Sandy Radoff

Business Owner

Bronx, NY

My business has succeeded beyond my wildest expectations and I like to think that — while it took a few decades to get there — that I finally leaned in and realized my dream.

I have never been afraid to be different. As a young woman growing up in the 1960s, I majored in math and went on to pursue a career in statistics. I attended many college courses in the early 1970s where I was the only woman. How many women were taking Differential Geometry? I went on to a very interesting and successful career in marketing and opinion research.

In the early 1980s I recall looking around and noticing that all the senior women at my Fortune 100 company (of which there were only a dozen or so) were both childless and unmarried. On the other hand, all the senior men were both married and had children. That sent a very strong message to me about the sacrifice that women had to make to move ahead in the business world. Because I have always been the primary wage earner in my household (whether married or not), I worked hard, ultimately took mid to senior level jobs in marketing research consulting firms and became reasonably successful. What I noticed from this new vantage point was that most of the mid-level positions were held by women. These were the jobs that fed the revenues and were the mainstay of these mid-sized companies’ success. However, almost all of these companies were owned and operated by men. Many of these men had had the guts to start their own company while only in their early thirties.

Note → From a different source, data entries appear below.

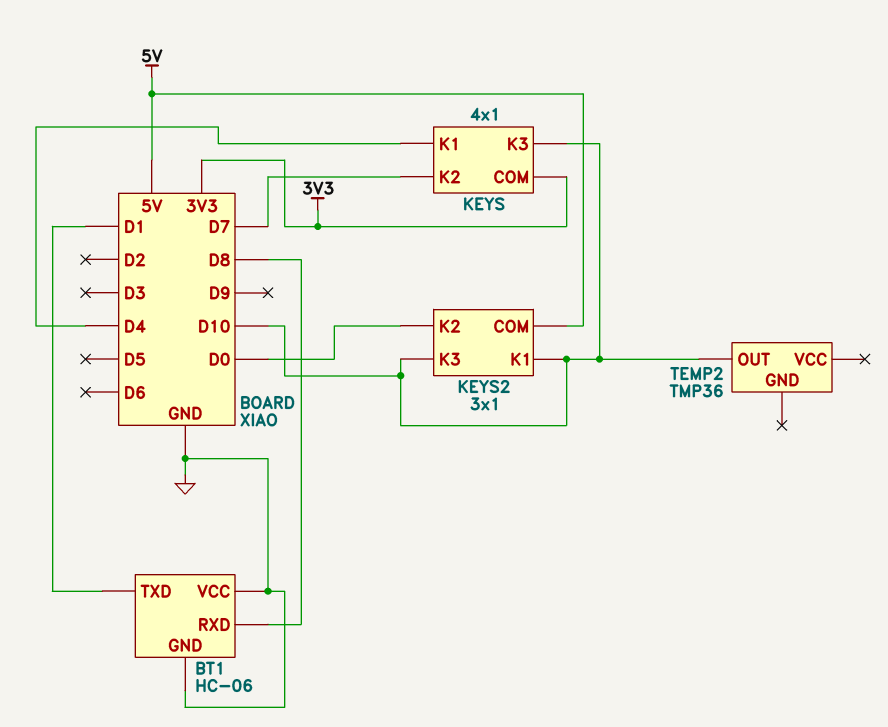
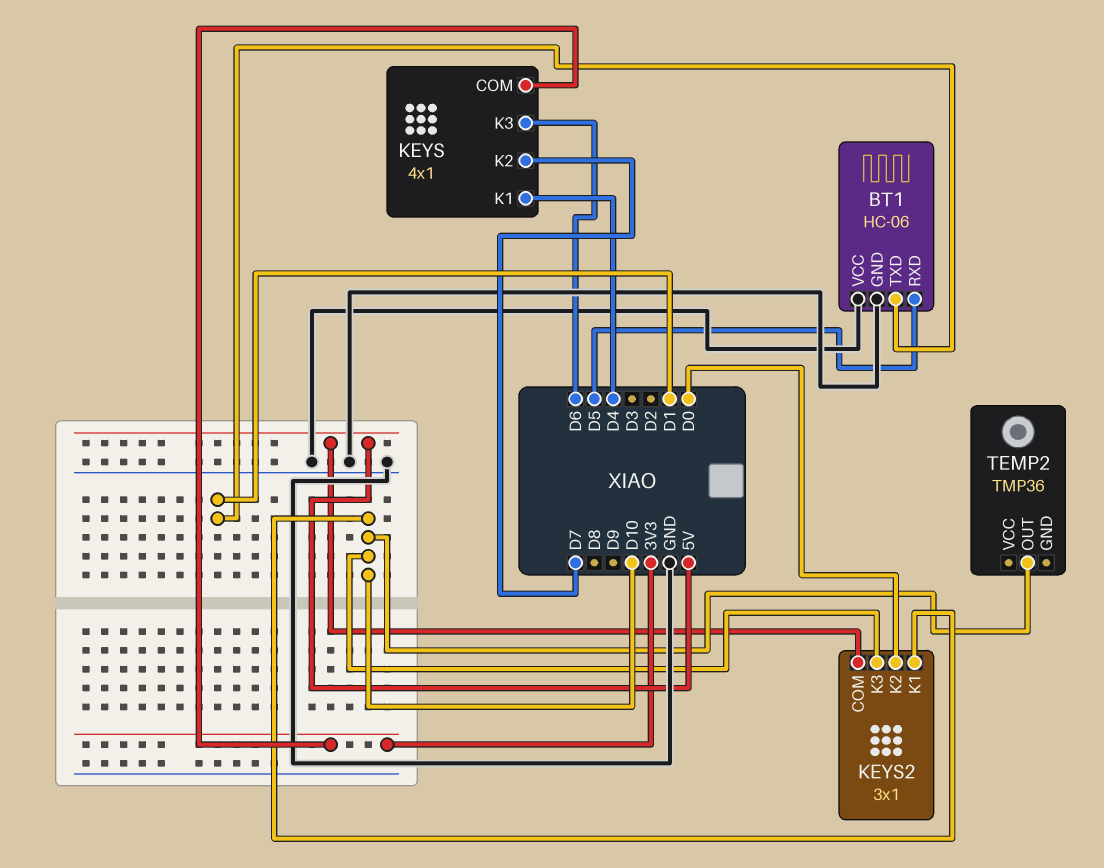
BT1 pin RXD: D8 -> D5
KEYS pin K3: D10 -> D6

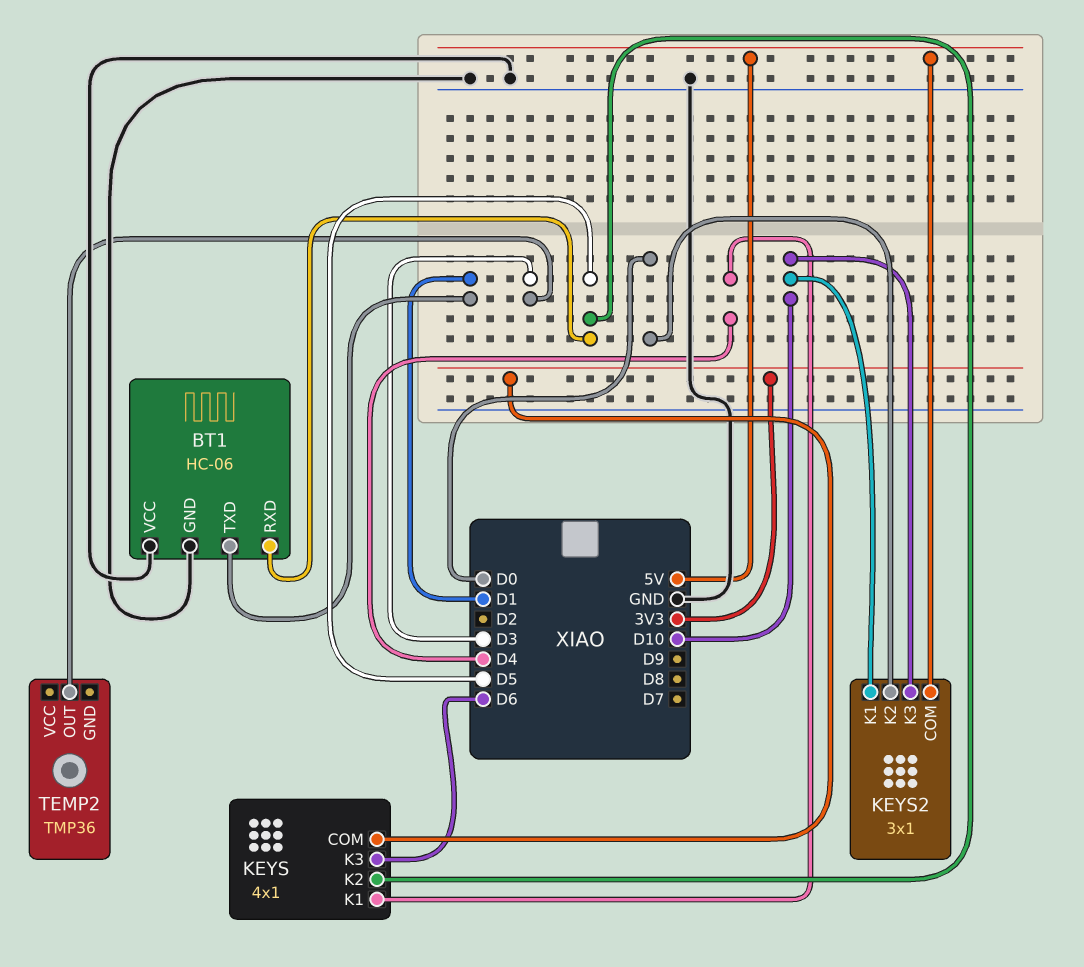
KEYS pin K2: D7 -> D5
TEMP2 pin OUT: D10 -> D3

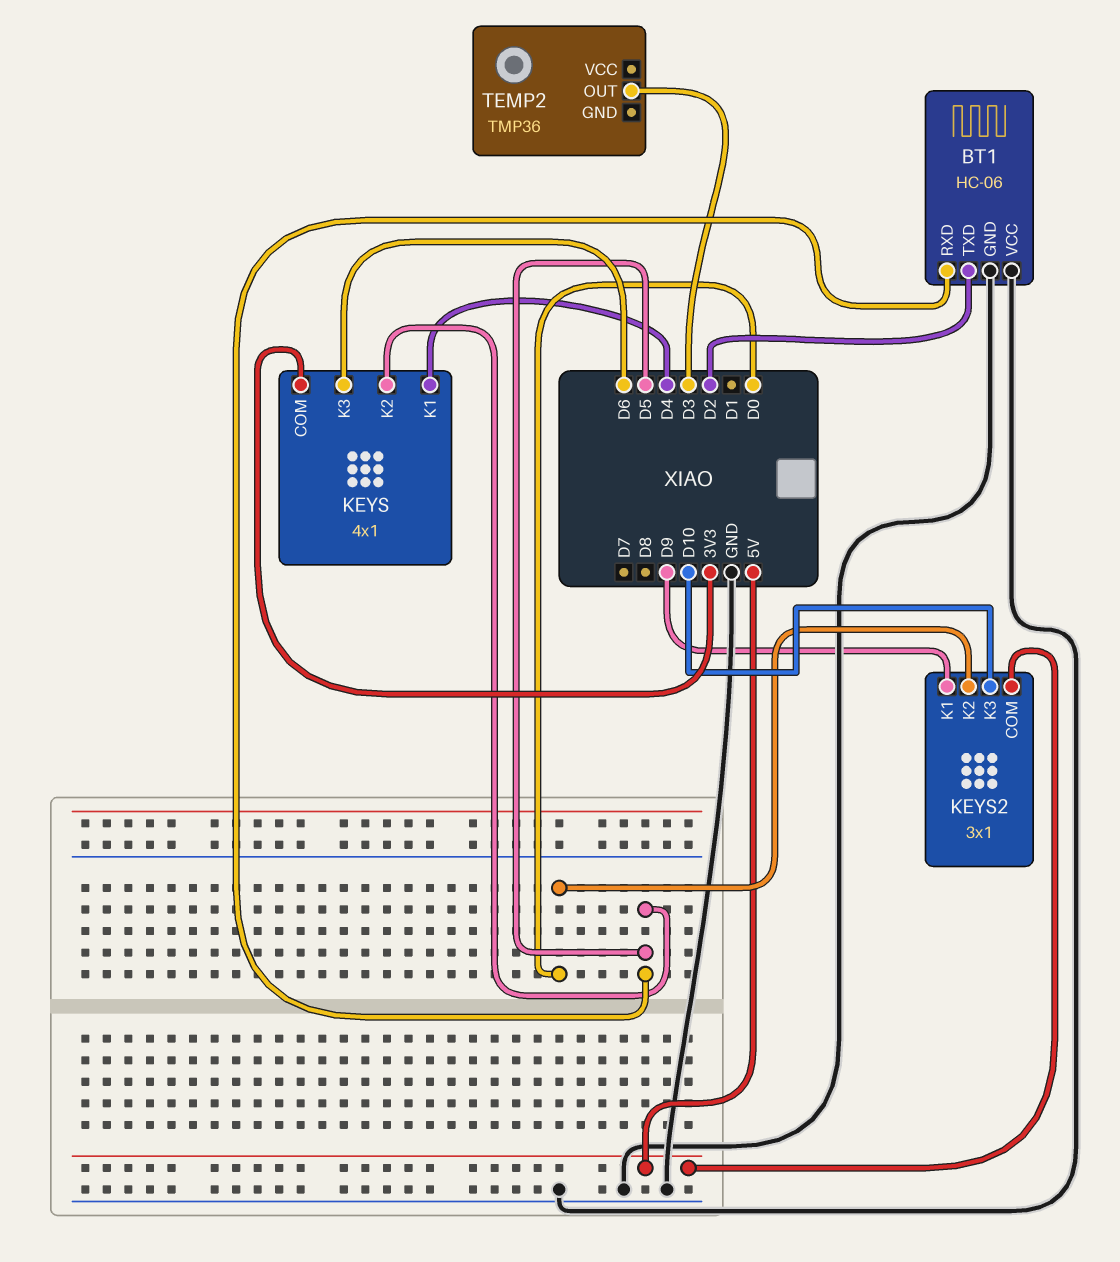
BT1 pin TXD: D1 -> D2
KEYS2 pin K1: D10 -> D9

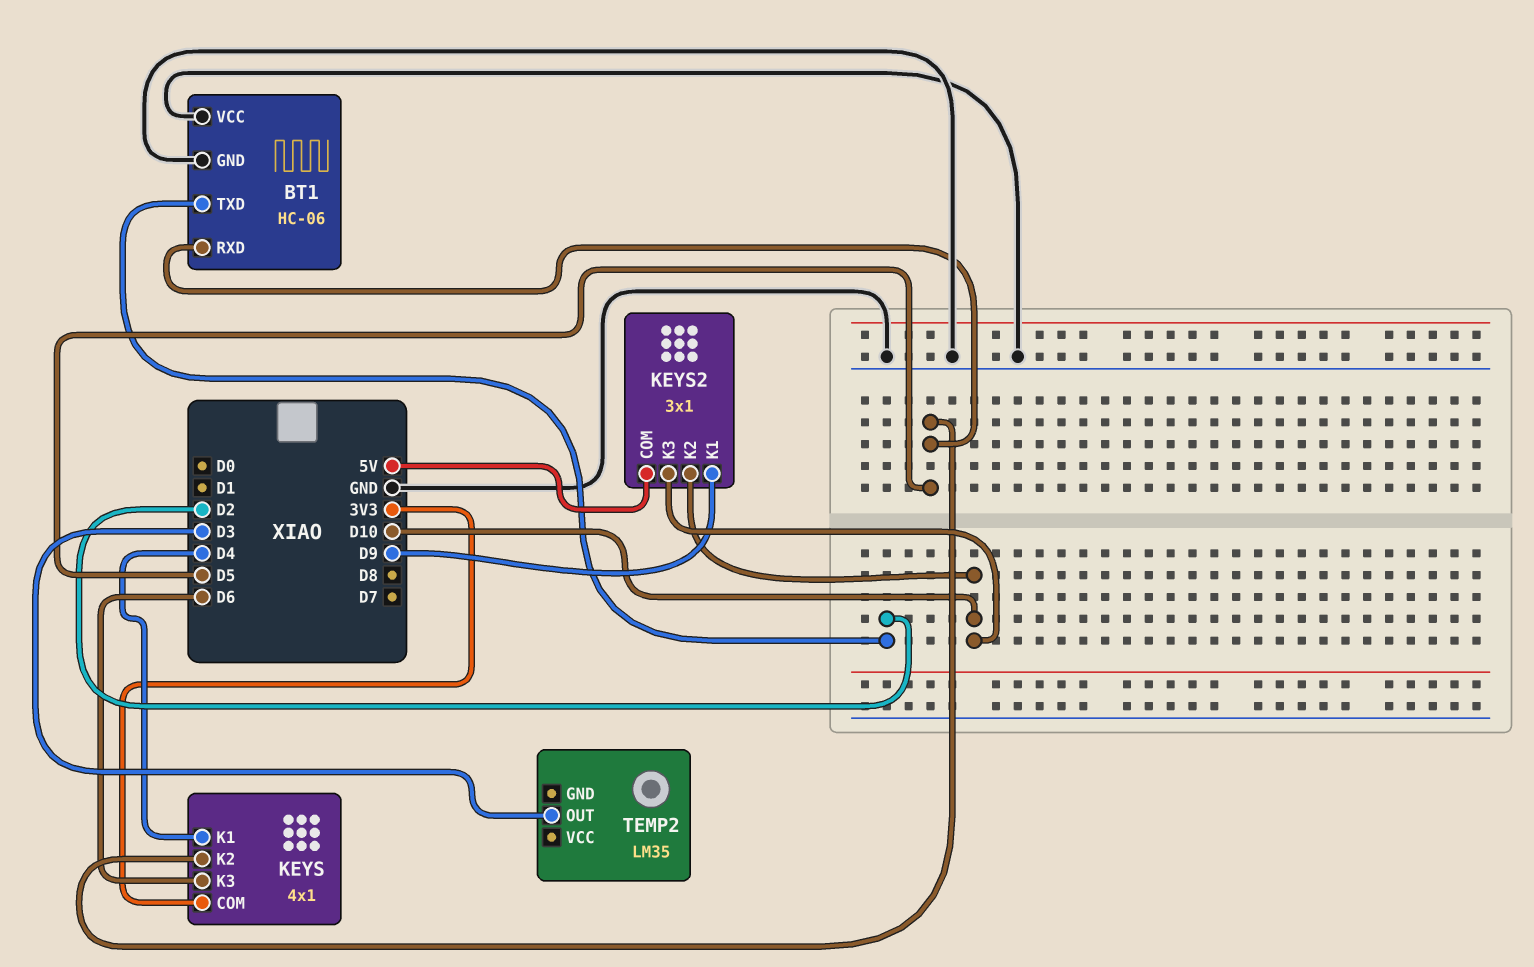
KEYS2 pin K2: D0 -> D10
TEMP2: TMP36 -> LM35

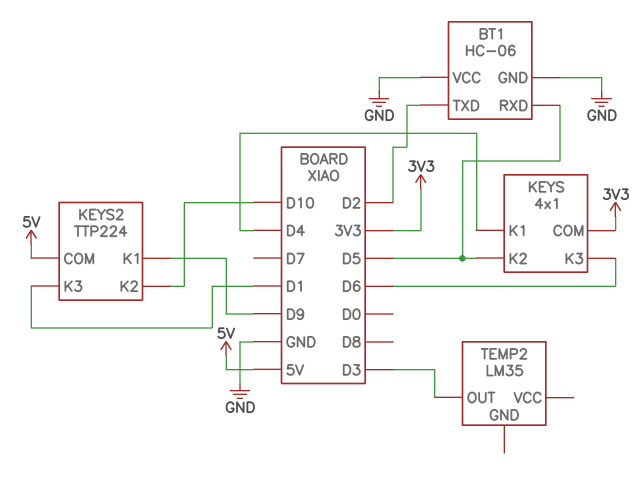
KEYS2: 3x1 -> TTP224
KEYS2 pin K3: D10 -> D1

I toiled endlessly during my thirties. During my forties, I fantasized about starting my own business but found a multitude of reasons for not going for it: too risky, no one will hire me, I will only get small, boring assignments, it will be too scary and so on. Of course, an additional factor I had to consider was that for a good part of my forties I was a single mother of a young daughter and I worried about the impact of taking a risk and what that would potentially mean for her too.

In my late forties, I met a man who changed my life. He is now my husband and I have often told him that turning 50 was one of the best years of my life. It is the year I married him and the year I started my own business. It was my husband’s encouragement, support and willingness to jump in and take over at least half of the household duties (including caring for our two children) that made it all possible. Of course, the fact that his job provided a stable base-line income and health insurance didn’t hurt either.

My business has succeeded beyond my wildest expectations and I like to think that — while it took a few decades to get there — that I finally leaned in and realized my dream.